When the selectors announced the 17-man squad for the ODI series against South Africa next month, it came up with a big surprise. And it was nothing but the exclusion of KL Rahul from the squad, once again, despite the rich vein of form he was in during the recently concluded T20I series against Sri Lanka.

Instead, the selectors have opted to go with Ajinkya Rahane—a player who has been totally out of form in the longer formats—as the third opener or more appropriately the back-up opener in the squad. Moreover, Rahane hasn’t got any game time in the shorter formats in recent times. So, the selectors’ decision seems to be a bit perplexing considering the recent performances of both the players.

The question is more about how a player like Rahul—deemed good enough to be a part of the Test and T20I squads—doesn’t fit into the ODI outfit. Test and T20I formats are exactly polar opposites of each other. So, if a player is deemed good enough to play in both of those formats, it is more than a logical thing to say that he will do well in the ODIs also which has elements of both the polar extreme formats of the game.

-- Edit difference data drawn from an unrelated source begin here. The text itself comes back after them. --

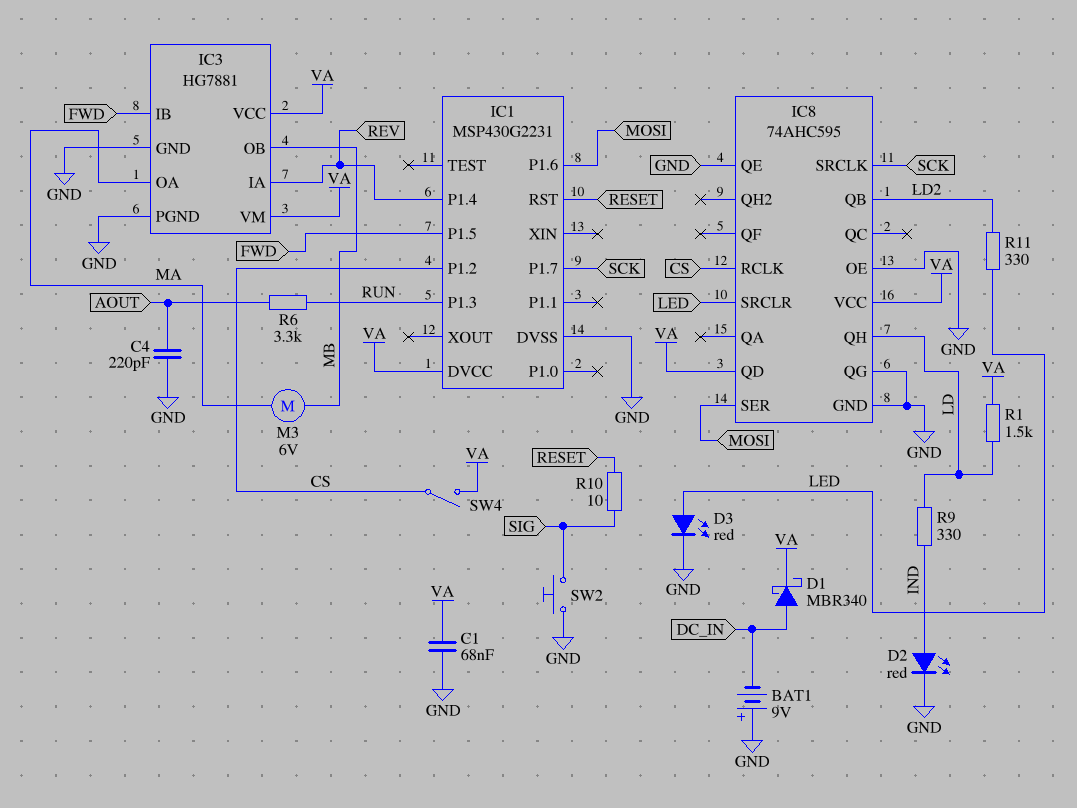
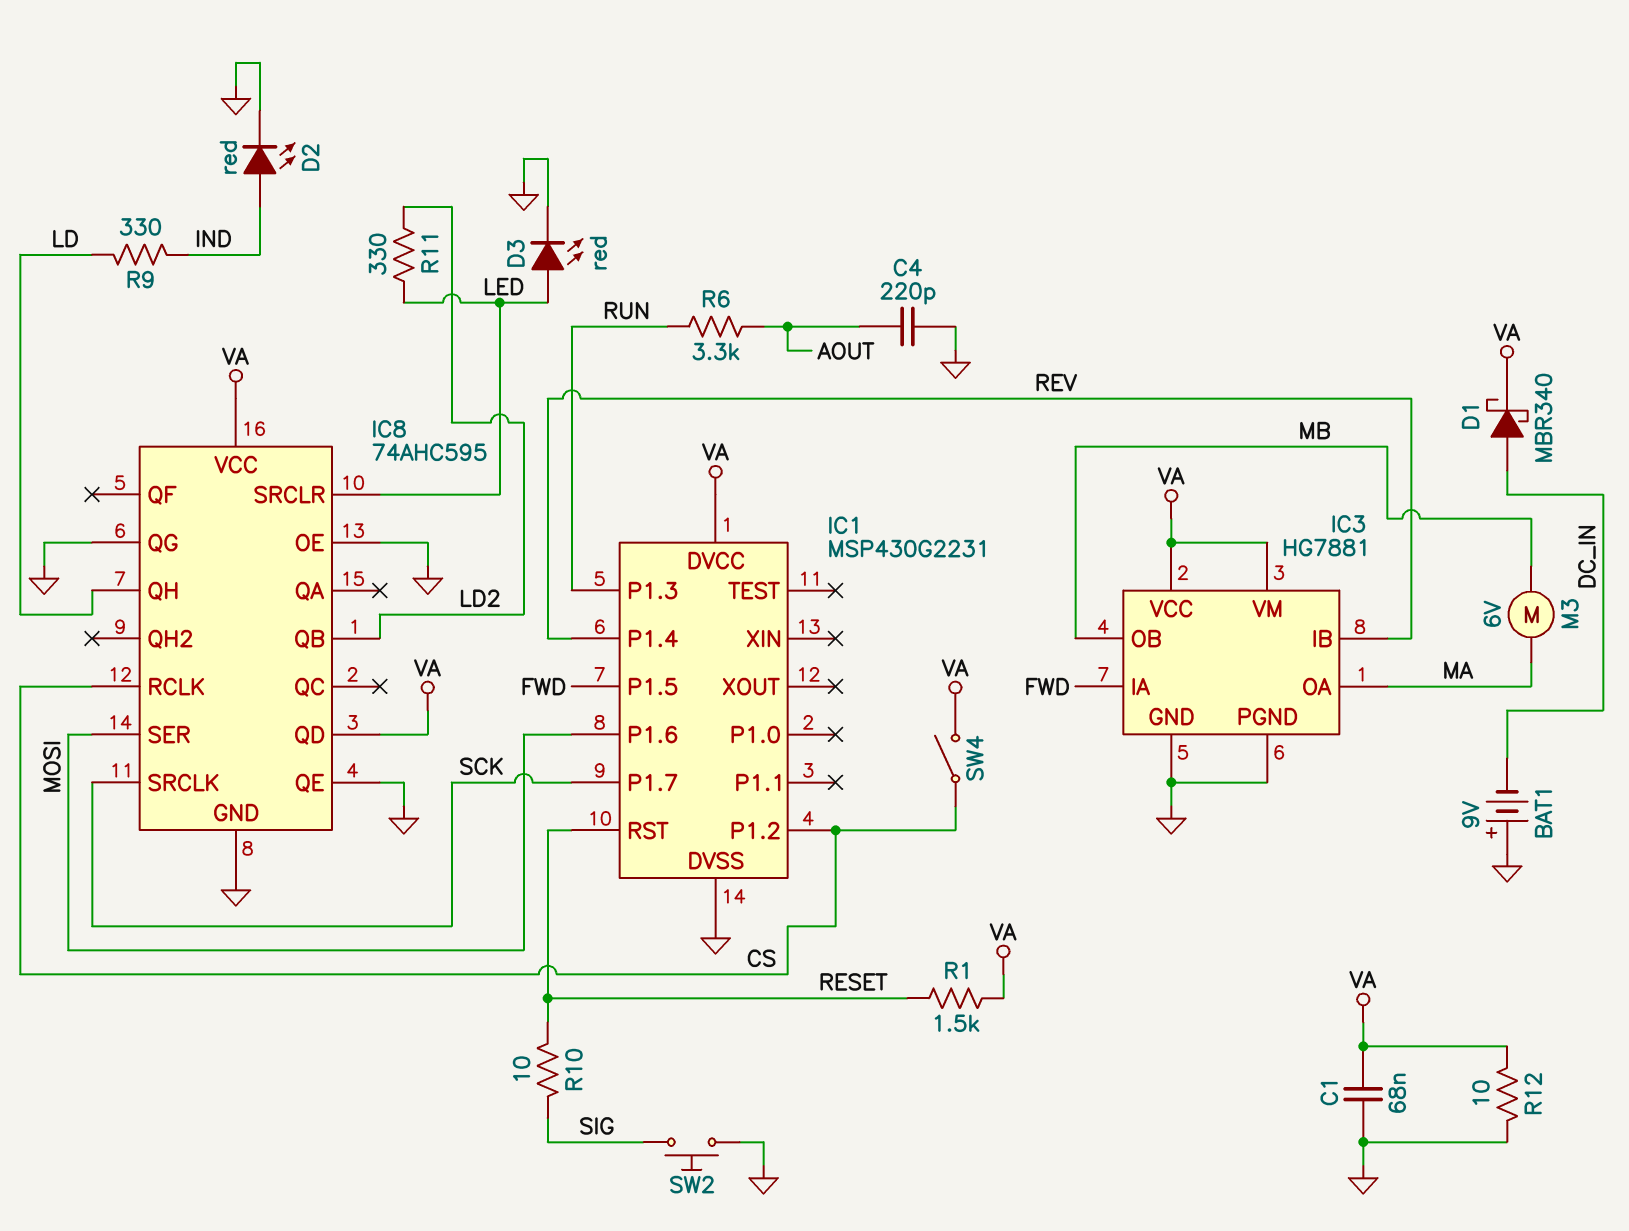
IC3 pin IA: REV -> FWD
IC3 pin IB: FWD -> REV
R1: 1.5k (LD, VA) -> 1.5k (RESET, VA)
R12: none -> 10 (GND, VA)

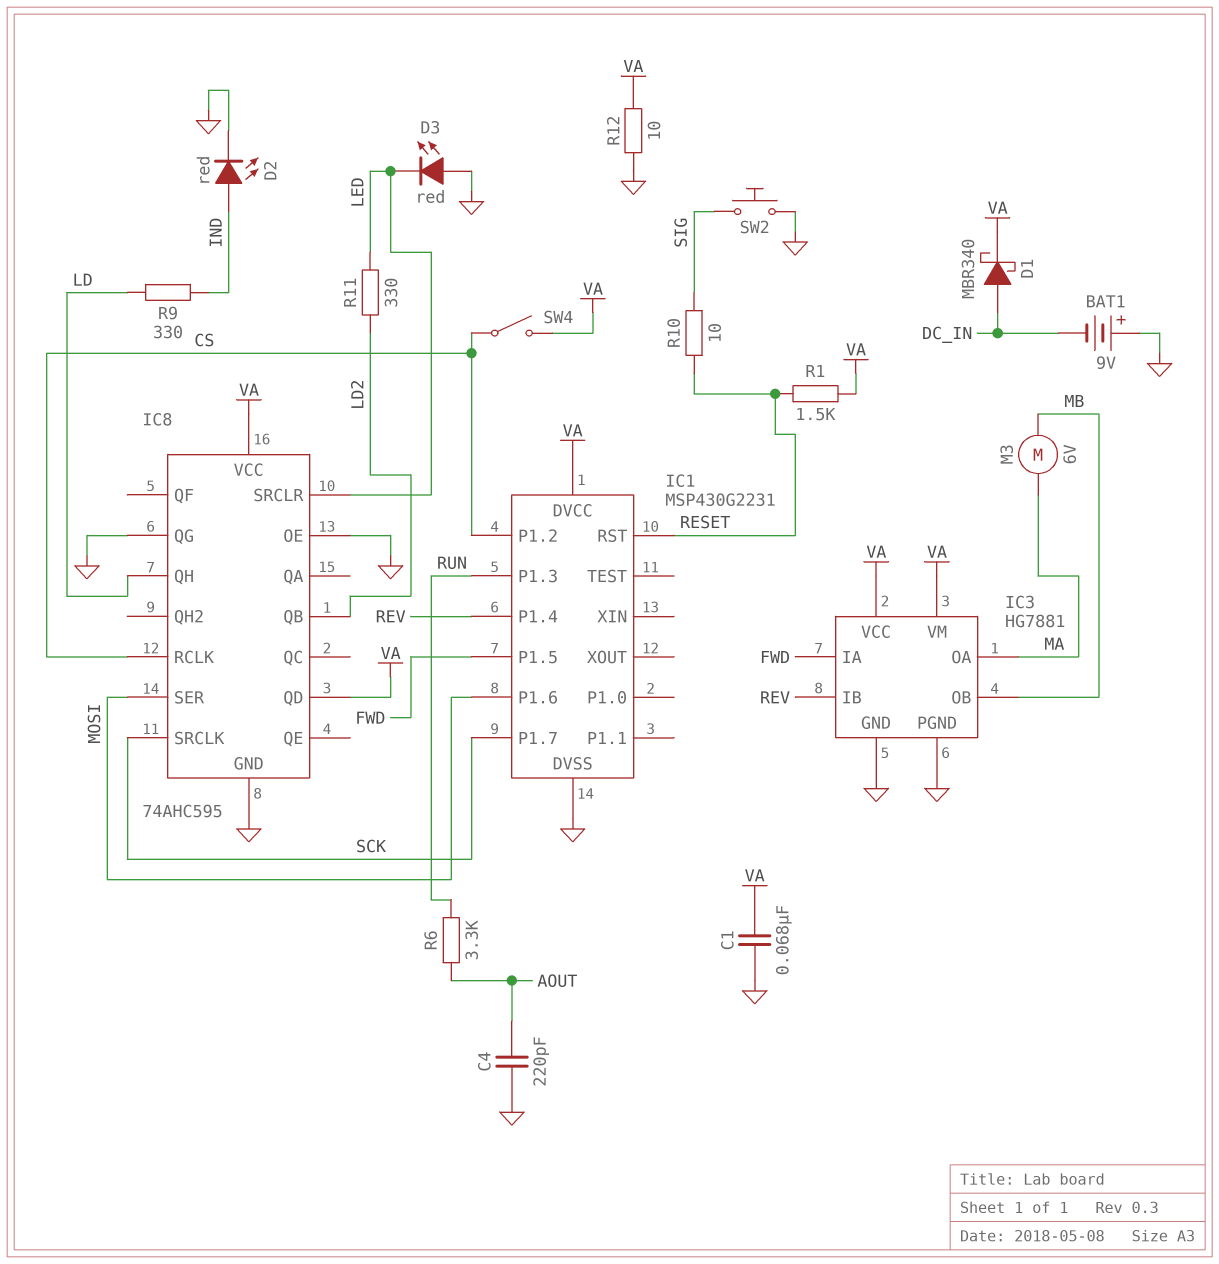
D3: LED red (A LED, K GND) -> LED red (A GND, K LED)
IC8 pin QE: GND -> none

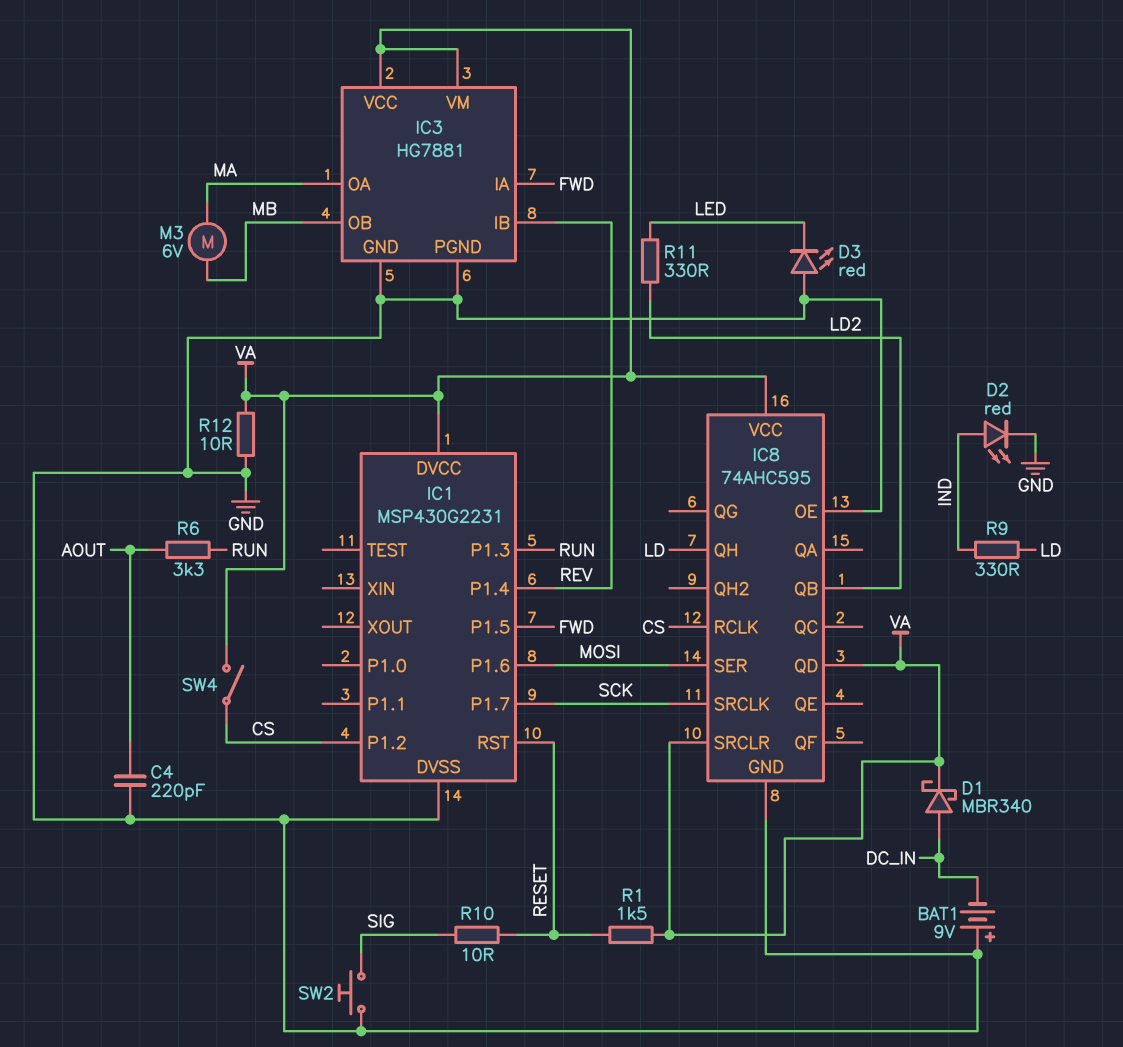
C1: 68nF (GND, VA) -> none
IC8 pin QG: GND -> none
IC8 pin SRCLR: LED -> VA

This is not the first time that Rahul has been overlooked as an asset for the ODI format. It happened in the recently concluded ODI series against Sri Lanka as well. He was axed from the squad following a string of low scores batting in the middle order in the previous couple of ODI series against England and Sri Lanka.

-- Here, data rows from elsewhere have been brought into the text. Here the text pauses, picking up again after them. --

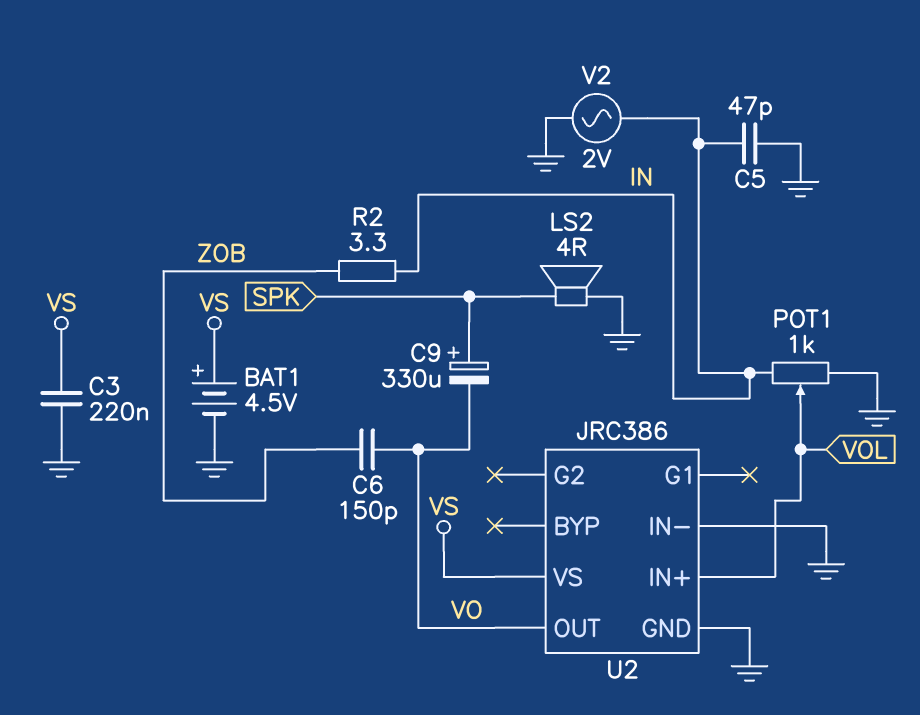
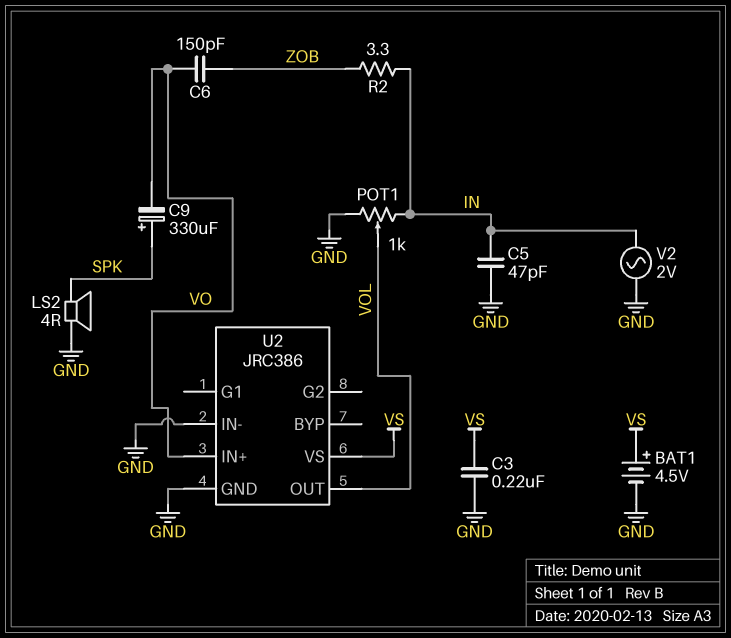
U2 pin IN+: VOL -> VO
U2 pin OUT: VO -> VOL

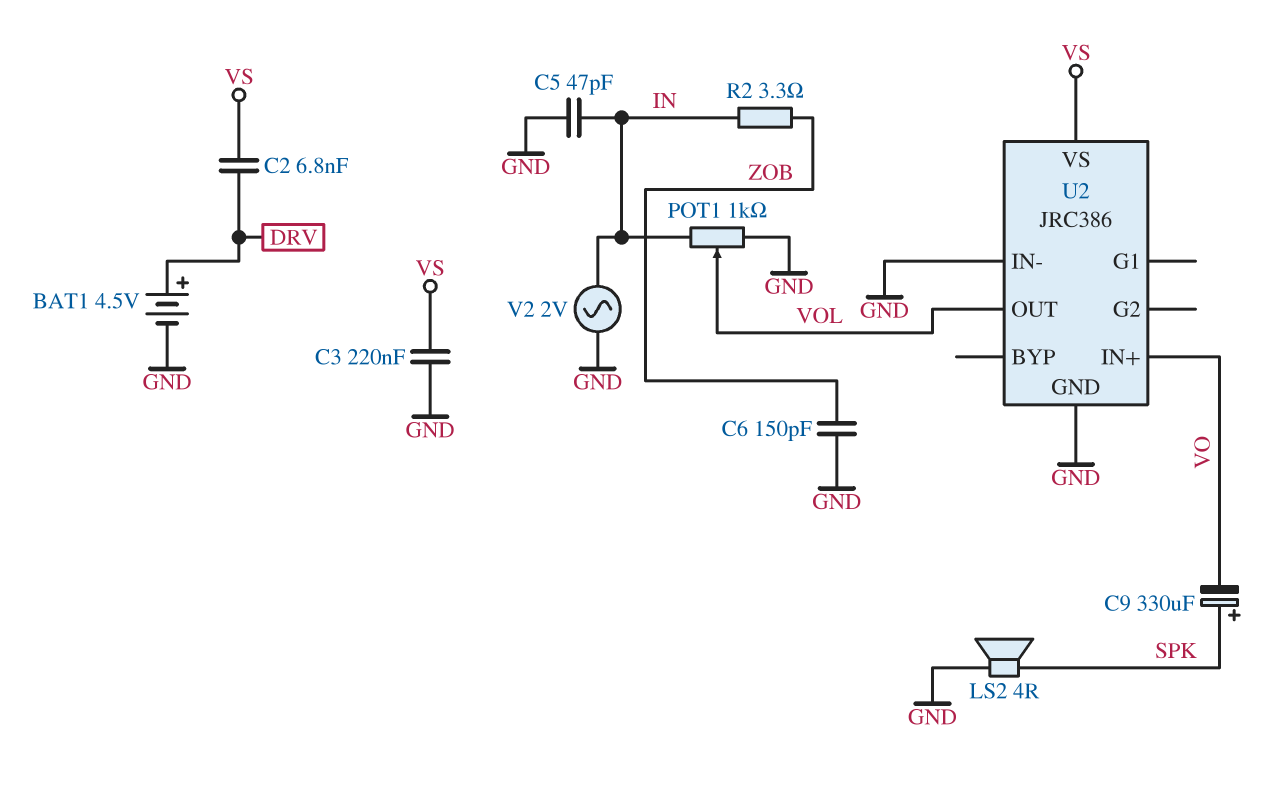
BAT1: 4.5V (plus VS, minus GND) -> 4.5V (plus DRV, minus GND)
C2: none -> 6.8nF (DRV, VS)
C6: 150pF (VO, ZOB) -> 150pF (GND, ZOB)

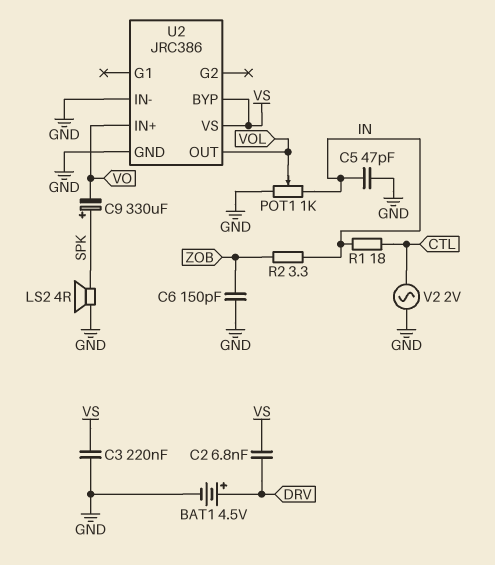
R1: none -> 18 (CTL, IN)
U2 pin BYP: none -> VS
V2: AC 2V (GND, IN) -> AC 2V (CTL, GND)

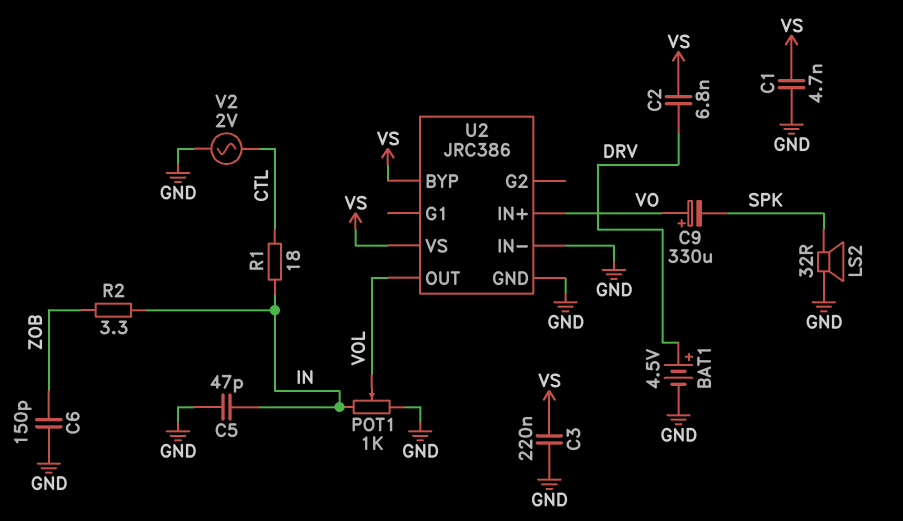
C1: none -> 4.7nF (GND, VS)
C9: 330uF (plus SPK, minus VO) -> 330uF (plus VO, minus SPK)
LS2: speaker 4R (GND, SPK) -> speaker 32R (GND, SPK)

Rahane, on the other hand, had made a case for selection in the ODI formats with some impressive performances in the home series against Australia at home and West Indies in away conditions in India’s regular opener Shikhar Dhawan’s absence. Hence, those performances played a crucial role in his selection as a back-up opening option ahead of Rahul in the ODI series at home against Sri Lanka and also for the series in South Africa.

But, isn’t Rahul’s axing from the ODI squad bit harsh considering his limited overs abilities and recent form? Yes, he failed on six consecutive occasions to prove himself as a middle order batsman in two back to back series against England at home and Sri Lanka in away conditions. But, was it right to judge an opener as a middle order batsman on the basis of some bad outings? Especially, when he has proved himself as a middle order batsman in the IPL playing for the Royal Challengers Bangalore?

It wasn’t right obviously. But, still the selectors opted to mark him down as an out and out opener. Meanwhile, Shreyas Iyer came and grabbed his opportunity in the ODI format with a couple of blistering knocks. That made it further difficult for Rahul to grab a place in the middle order or to even find his name in the ODI squad.

As far as T20Is are concerned, it was Rahul’s big hitting ability that put him ahead of Rahane in the race for the position of a back-up opener. In case of Test Cricket, there isn’t any competition for that position as well since Rahane is deemed to be a middle order batsman in that format.

However, despite Rahane performing well in the as an opener in the ODI series against Australia and the Windies, it is wise enough to say that Rahul is a far better limited overs player than him. The shorter formats have become totally different as compared to what they used to be five years ago. A batsman scoring at a strike rate of 75-80 was still useful back then. But, such scoring rate cannot match with the pace of modern day limited overs cricket.

Rahane is someone who struggles to score at more than a run-a-ball. And his inability to up the tempo of the innings is exactly why he doesn’t quite fit into the limited overs scheme of things. Rahane scored runs at impressive averages of 67.20 and 48.80 in the ODI series against the Windies and Australia. However, it was his strike rate—77.06 and 82.71 against West Indies and Australia respectively—that weren’t impressive at all.

Rahul, on the other hand, is perfectly capable of fitting into the modern day limited overs scheme of things. He has proved his fast scoring abilities again and again through his T20 performances. Moreover, it is Rahane’s poor form even in Test cricket for which Rahul deserves a place ahead of him in every format.

The South Africa tour is probably the last chance for Rahane to reinstate his worth once again and justify his selection in the ODIs ahead of Rahul. It remains to be seen if he can repay the faith of the selectors with good performances in those grueling conditions. Moreover, it also remains to be seen whether the selectors would think beyond him if he fails to perform there as well. If they do, Rahul is the best option to look forward to. His exclusion from the ODI squad in recent times has been baffling and the selectors should make amends for that sooner rather than later.